Cuarenta y cuatro años después he vuelto a ver a Mercedes Udaeta. Me llegó a la redacción un libro suyo y quedamos para comentarlo. Yo acudí con ganas de saber qué había sido de ella y para reactivar la nostalgia de aquel año tan decisivo como lejano. Previamente me leí el libro, lo que me permitió descubrir qué inesperados rumbos ha tomado la vida de mi excompañera de pupitre. Ha pasado por un proceso de despertar, como lo denomina, se ha relacionado con grandes maestros budistas tibetanos, ha aprendido de ellos, y ha desarrollado su propio método de liberación y sanación espiritual. A mí, que vengo de una tradición diferente en la que mi lama favorito sigue siendo Lobsang Rampa y mis maestros del Tíbet los aventureros Alexandra David-Néel, Francis Younghusband, Heinrich Harrer (que, por cierto, desenmascaró al pillastre Lobsang) y Michel Peissel, todo eso me es muy ajeno, aunque allá cada uno. Mercedes explica en Método Tagdrol (Ediciones Dharma) los beneficios que conlleva el contacto con una serie de objetos sagrados, reliquias, que ha ido reuniendo, algunos recibidos incluso del mismísimo Dalai Lama. Durante el encuentro, nos movíamos en realidades separadas, ella tratando de explicarme con infinitas paciencia y encanto su sistema, karma y chakras incluidos, y yo obsesionado por hablar del COU.

La vida de Mercedes ha sido complicada. Lo explica en la primera parte de su libro, que es muy sincera y autocrítica y a mí me ha descubierto el reverso oscuro de aquella solar y dorada jovencita que conocí con 18 años. Me sorprendió –vista la poca atención que prestaba en las clases de literatura- ver que su libro arranca con ecos de Tolstói: “No hay ni una sola familia que no sea compleja. En muchas se esconde el miedo, la inseguridad, la rabia, la falta de consciencia y conexión con el ser”. Escribe que la suya familiar fue una experiencia terrible que le produjo una profunda soledad y la dejó emocionalmente al garete. Apunta que la relación con su madre fue mala y su infancia infeliz. Lástima no haberla podido ayudar aquellos años de Caran d’Ache, pero yo también tenía lo mío. Dice que luego fue una persona de lo más “convencional”, interesada en los chicos (no en todos, doy fe) y en sí misma, falta de base. “A los 17 años me fui de casa y empecé mi camino de errores hasta que conocí al lama Zapoa Rimpoché, el maestro que salvó mi vida”. En el núcleo de su infelicidad estaba la relación con su primer marido, con el que vivió 12 años tras huir de su familia a Ibiza. Y en el de su recuperación y redirección una palabra: compasión.

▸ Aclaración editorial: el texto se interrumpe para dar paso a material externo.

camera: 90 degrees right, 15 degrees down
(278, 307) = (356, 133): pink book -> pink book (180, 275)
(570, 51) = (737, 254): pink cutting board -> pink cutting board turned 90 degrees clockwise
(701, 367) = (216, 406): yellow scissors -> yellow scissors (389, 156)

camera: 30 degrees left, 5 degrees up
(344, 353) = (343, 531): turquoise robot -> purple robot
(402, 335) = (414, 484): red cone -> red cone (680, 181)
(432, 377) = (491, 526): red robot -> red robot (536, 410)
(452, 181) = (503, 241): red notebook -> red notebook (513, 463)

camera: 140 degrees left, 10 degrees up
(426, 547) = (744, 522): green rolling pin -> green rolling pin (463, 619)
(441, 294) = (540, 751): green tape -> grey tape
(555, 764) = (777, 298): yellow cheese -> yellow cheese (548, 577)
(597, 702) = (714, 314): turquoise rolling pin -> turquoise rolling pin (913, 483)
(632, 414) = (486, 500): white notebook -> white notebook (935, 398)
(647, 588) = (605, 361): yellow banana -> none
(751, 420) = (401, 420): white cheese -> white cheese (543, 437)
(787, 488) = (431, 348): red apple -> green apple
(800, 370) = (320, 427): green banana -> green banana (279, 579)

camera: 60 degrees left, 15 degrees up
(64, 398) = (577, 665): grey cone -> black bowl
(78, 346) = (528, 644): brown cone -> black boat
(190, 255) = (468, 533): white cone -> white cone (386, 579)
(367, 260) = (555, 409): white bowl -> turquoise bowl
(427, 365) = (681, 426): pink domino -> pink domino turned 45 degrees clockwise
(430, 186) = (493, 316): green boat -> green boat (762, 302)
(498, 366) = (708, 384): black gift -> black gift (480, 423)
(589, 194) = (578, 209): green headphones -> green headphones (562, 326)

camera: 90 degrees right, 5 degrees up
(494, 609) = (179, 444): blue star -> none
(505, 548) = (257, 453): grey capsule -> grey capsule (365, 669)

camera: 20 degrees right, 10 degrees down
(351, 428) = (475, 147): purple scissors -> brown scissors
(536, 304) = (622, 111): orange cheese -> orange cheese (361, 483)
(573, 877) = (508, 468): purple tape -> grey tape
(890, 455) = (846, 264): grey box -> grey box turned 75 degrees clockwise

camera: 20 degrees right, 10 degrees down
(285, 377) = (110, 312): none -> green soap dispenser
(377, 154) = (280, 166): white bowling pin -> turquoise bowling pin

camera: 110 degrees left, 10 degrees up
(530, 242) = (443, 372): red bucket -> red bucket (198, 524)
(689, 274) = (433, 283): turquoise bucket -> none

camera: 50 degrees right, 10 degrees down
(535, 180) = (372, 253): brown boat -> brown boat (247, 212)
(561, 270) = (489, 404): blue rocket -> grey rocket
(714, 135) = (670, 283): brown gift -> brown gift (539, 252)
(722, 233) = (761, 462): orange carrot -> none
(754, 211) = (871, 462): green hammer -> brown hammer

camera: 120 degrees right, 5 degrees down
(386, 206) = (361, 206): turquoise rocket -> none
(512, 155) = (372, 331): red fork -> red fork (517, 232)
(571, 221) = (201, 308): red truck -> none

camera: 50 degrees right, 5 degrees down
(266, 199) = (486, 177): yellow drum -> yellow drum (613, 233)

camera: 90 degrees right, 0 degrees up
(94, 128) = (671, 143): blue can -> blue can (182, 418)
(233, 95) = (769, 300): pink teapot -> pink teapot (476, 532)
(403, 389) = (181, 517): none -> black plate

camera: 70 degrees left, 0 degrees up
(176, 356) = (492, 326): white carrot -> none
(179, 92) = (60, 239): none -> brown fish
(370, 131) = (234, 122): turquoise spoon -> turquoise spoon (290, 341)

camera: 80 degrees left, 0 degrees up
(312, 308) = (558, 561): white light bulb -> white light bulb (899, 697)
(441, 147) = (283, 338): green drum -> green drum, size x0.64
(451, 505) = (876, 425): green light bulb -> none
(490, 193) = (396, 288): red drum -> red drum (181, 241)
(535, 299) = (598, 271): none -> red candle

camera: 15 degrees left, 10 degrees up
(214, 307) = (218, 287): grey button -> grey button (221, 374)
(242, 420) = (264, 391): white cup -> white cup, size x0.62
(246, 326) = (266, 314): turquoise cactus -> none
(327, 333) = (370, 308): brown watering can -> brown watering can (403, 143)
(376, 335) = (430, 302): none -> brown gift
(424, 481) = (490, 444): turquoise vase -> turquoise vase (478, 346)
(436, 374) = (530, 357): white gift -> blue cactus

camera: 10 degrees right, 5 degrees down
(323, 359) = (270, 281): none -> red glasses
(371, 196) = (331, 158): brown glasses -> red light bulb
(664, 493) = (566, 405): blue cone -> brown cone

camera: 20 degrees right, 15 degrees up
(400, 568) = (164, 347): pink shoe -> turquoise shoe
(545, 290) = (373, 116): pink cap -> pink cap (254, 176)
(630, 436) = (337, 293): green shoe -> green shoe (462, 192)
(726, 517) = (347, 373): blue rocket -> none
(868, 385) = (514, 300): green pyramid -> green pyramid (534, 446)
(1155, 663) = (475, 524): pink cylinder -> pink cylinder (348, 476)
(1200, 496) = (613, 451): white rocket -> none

El encuentro, en el bar de la biblioteca de Lesseps que queda cerca del centro que dirige y donde aplica su método (de los viejos bares de alrededor de la Wellthon no queda ni uno), no tuvo ningún dramatismo. Ella pidió un té y yo un cacaolat y un donut. La escuché mientras explicaba cómo se puede uno desprender del miedo y la rabia y disipar la oscuridad de los recuerdos dolorosos y los traumas del pasado. “Cuando puedes poner nombre a lo que te ha ocurrido puedes resolverlo”. Yo por mi parte le hablé de aquellos días remotos, de mis descubrimientos e ilusiones y de lo que había hecho con los generosos dones que aquel COU derramó sobre nosotros. “Sabes”, me reconoció ella. “No me acuerdo casi de nada de entonces”. Había vivido después un tiempo con Alberto Freixas, que tuvo una muerte trágica. Estudió Artes y Oficios. Y no dejó de preguntarme por Javier Richard, lo que me causó unos absurdos celos retroactivos de 44 años. Algo leyó en mi expresión contrita porque dijo: “La gente es muy desgraciada y más en octubre”. Pero aún me esperaba una revelación más dolorosa: no se acordaba en absoluto de mí, me confesó. Y yo que hasta le había puesto su mote, Mus, a mi gato. Observó con una sonrisa mi mueca pretendidamente a lo Bogart, masticando el donut como si fueran cubitos de hielo. “No importa nada lo que uno fue, sino lo que es”, sentenció. Y la tarde nunca cayó sobre dos personas más distintas y más distantes".